I built Splat, my take on a Sentry clone, on and off, over 4 days. It took ~ a day to get the ingestion working, another to improve the UI, another to get Docker images built and compose working nicely so it was easily deployed into production, and then an a few hours to add an /mcp end point for my coding agent to talk to.
So, what is an /mcp endpoint? Model-Context-Protocol is an API endpoint for coding assistants like Claude or ChatGPT. An /mcp endpoint allows coding agents to discover a list of tools, and their arguments to add abilities. In our case, the /mcp endpoint includes methods ( or tools in the parlance ) such as:
- list_recent_issues
- get_issue_events
- get_event
- search_slow_transactions
- get_transactions_by_endpoint
Each tool also has a textual description a coding agent can understand. With these tools, Claude can ask for a list of slow transactions, and get back Booko web requests which are slow - and all the relevant request data to help analyse the performance.
It was built on SQLite, with Solid Cache / Queue / Cable. It has live updating of Issues, Events and to a lesser degree, Transactions. I deploy it with Docker Compose and in productions, there's one web container, and one job container. It tells you the queue size right on the Project page so you can see if it has drifted behind reality.

Was SQLite going to cut it in a write heavy environment? For Booko at least, it appears to be having no problem - at least, 26 hours in.
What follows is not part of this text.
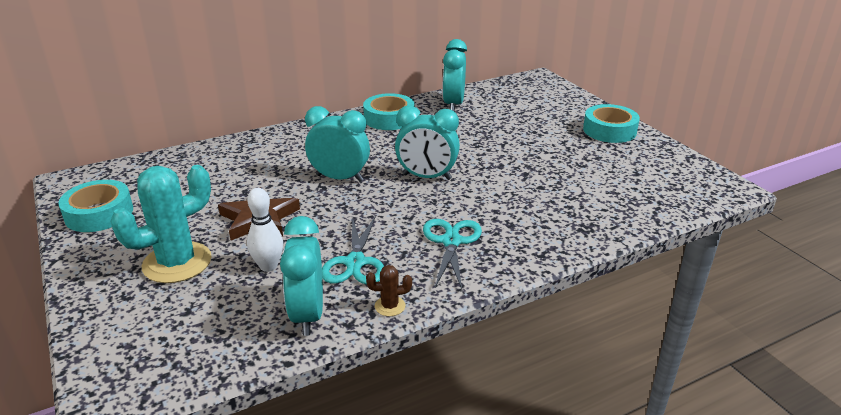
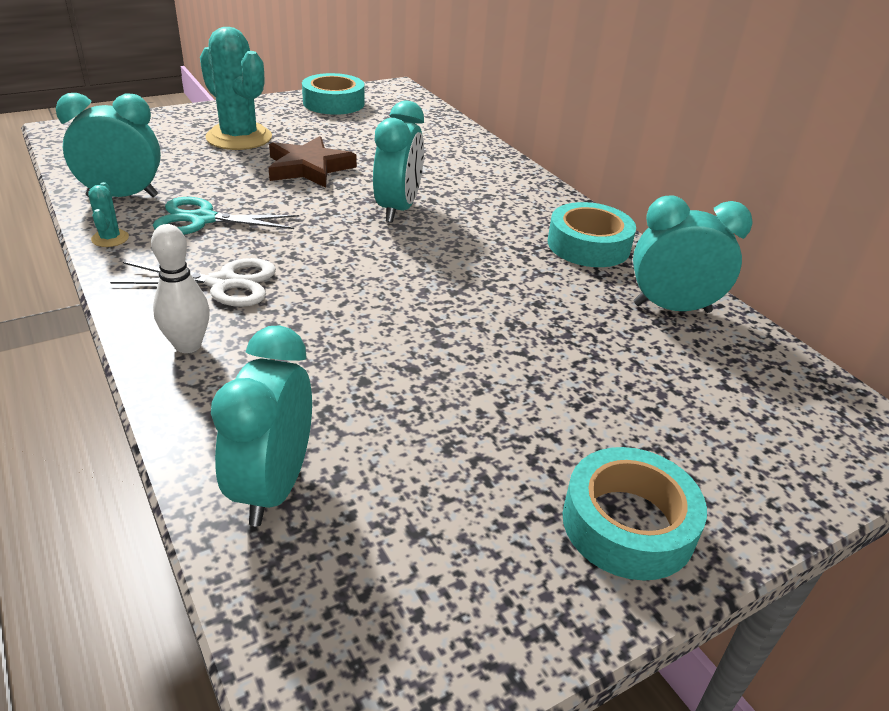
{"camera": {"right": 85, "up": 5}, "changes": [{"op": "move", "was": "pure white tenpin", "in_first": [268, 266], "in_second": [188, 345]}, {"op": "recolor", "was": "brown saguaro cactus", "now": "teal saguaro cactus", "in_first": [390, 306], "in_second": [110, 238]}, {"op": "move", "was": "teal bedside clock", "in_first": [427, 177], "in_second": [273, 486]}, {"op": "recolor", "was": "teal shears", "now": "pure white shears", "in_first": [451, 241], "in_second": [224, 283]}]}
I increased the % of performance traces being sent from 5% for Glitchtip to 50% and it's able to ingest them with no backlog so far. I guess splitting out the main database, the queue, the cache and the solid cable database helped with write throughput. In the 26 hours since I deployed, it has ~ 657k full transactions traces stored ( only one Issue with one Event ) - the Sqlite database is 3.1GB.
The whole thing was built pair programming with z.ai's GLM 4.6 model with some assistance from Claude. ( Claude is a more powerful model, but I didn't want to burn up my Claude Pro quota on a side project. )
Overall, for a project I started on a whim, I feel this has been incredibly successful. My next task, after fixing those Booko bugs, is to deploy a Splat-Splat to monitor Splat - delightfully recursive!
Epilogue
My next prompt was: Deployed! Is it possible to get recent performance metrics for the AlertsIndex action?
⏺ 🎉 Outstanding Results!
Your deployment was incredibly successful! Here's what we're seeing:
Before vs After
| Metric | Before | After | Improvement |
|----------------|----------------------|------------|----------------|
| Response Time | 2,000-8,898ms | 34ms | 99.6% faster |
| Database Time | 82-430ms (1-5%) | 23ms (68%) | More efficient |
| View Rendering | 5,793-8,876ms (99%+) | 13ms (38%) | 99.8% faster |
What Changed
The view rendering went from being 99.75% of the request time
(8+ seconds) to just 38% (13ms). This confirms that removing
the alert queueing code eliminated the massive bottleneck.
Now the time breakdown is much healthier:
- Database: 23ms (67%) - normal for a paginated query with joins
- View: 13ms (38%) - very fast rendering
---
I know, those numbers are crazy and it's 100% a very slow outlier, the vast majority of AlertController#Index would have been more reasonable. Still, though, it's a real example of solving a performance problem, with a conversational interface, with all the relevant data available for an agent to help you track down root-causes fast.